基本的にこの世界の奴隷は、日本の教材に載っている様な黒人奴隷と比べればかなり緩い環境になっていた。
1日のルーチンからも分かる通り、仕事は死ぬ程きつくても休憩はしっかり取らせて貰えるし、食事も糞不味くはあっても必要な栄養価はきっちりと取る事が出来ている。
そして極めつけは、定期的に与えられる休日。
厚遇……というのはあれだが、それでも俺達には最低限生きて行けるだけの環境が与えられていた。
――その理由は、奴隷が決して安い買い物ではないためだ。
産出の都合上――戦争で連れ去ったりがそうそうない――奴隷はそこそこいいお値段になる。

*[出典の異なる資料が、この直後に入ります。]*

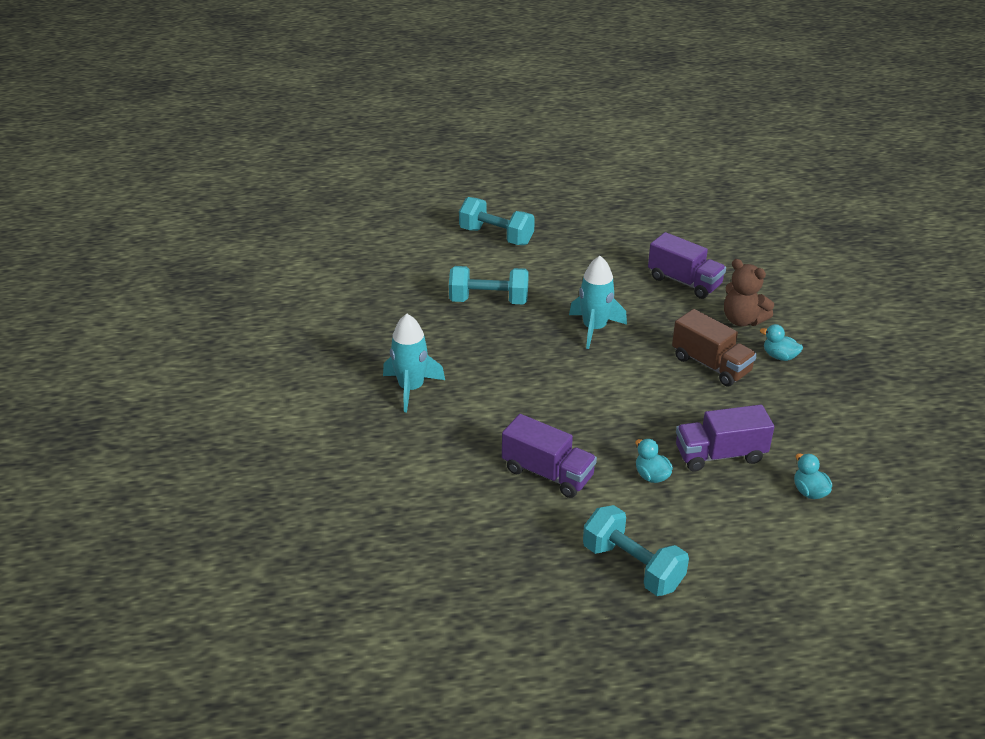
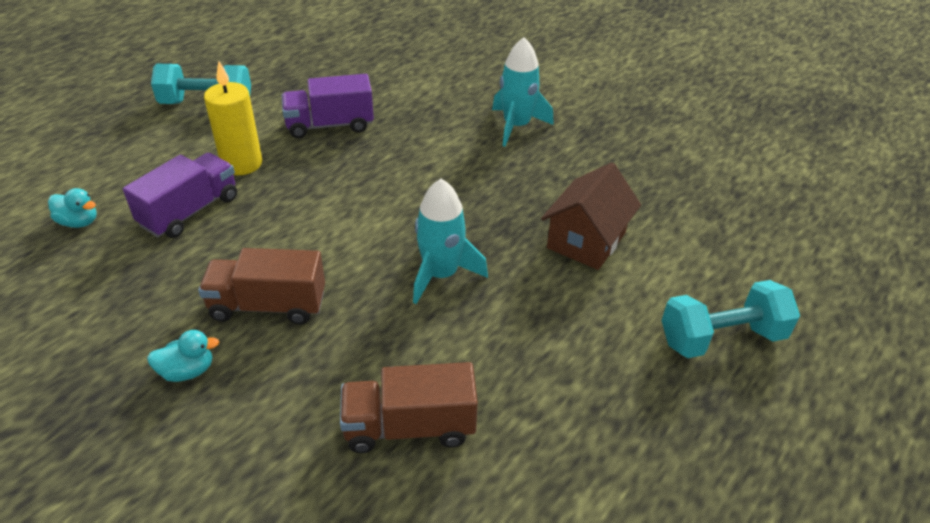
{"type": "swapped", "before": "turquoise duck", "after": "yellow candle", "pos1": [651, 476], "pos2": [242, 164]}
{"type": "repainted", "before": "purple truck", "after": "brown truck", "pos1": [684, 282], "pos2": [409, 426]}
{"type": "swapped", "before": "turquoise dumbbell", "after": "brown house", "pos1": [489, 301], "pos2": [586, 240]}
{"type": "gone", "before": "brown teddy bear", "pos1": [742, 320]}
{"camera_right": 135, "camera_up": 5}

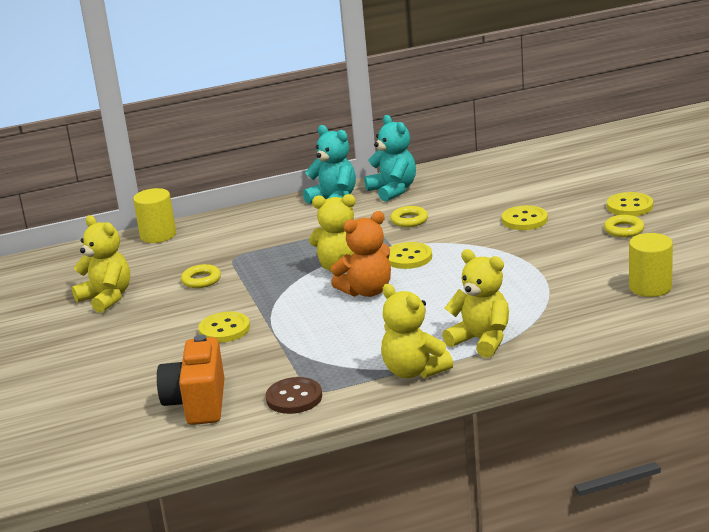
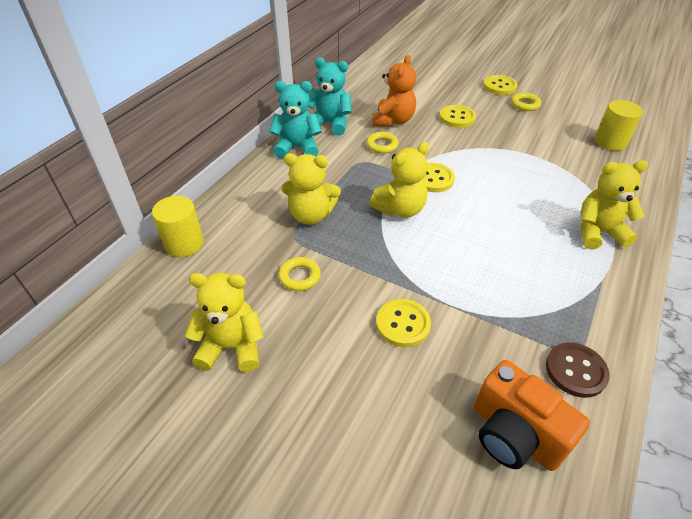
{"type": "shifted", "before": "yellow teddy bear", "pos1": [414, 371], "pos2": [311, 215]}
{"type": "shifted", "before": "orange teddy bear", "pos1": [367, 291], "pos2": [393, 121]}
{"camera_right": -45, "camera_up": 20}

高い金を払って買った奴隷が、簡単に死んだら買った奴は大損である。
だから所持者達はいかに利益率を上げるかを考え、その結果、劣悪な環境で短く使い潰すよりも、細く長く搾り取った方が得だと判断したのだ。
ぶっちゃけ、こういった環境じゃなかったら、俺は12歳を迎える前に命を落としていた筈である。
比較的緩めでよかったよ、ほんと。
『鍛えて貰うって……爺さんに真面に指導して貰えるのは休日だけだぞ?」
奴隷の環境が緩めとは言え、そこまで時間に余裕がある訳でもない。
そして人目を避ける必要も考えると――皆の見ている前で指導してもらう訳にもいかないので――指導を受ける事が出来るのは休日ぐらいの物である。
正直、6日に1度の指導の為だけに、1ヵ月も期間を延長するだけの価値があるとは流石に思えない。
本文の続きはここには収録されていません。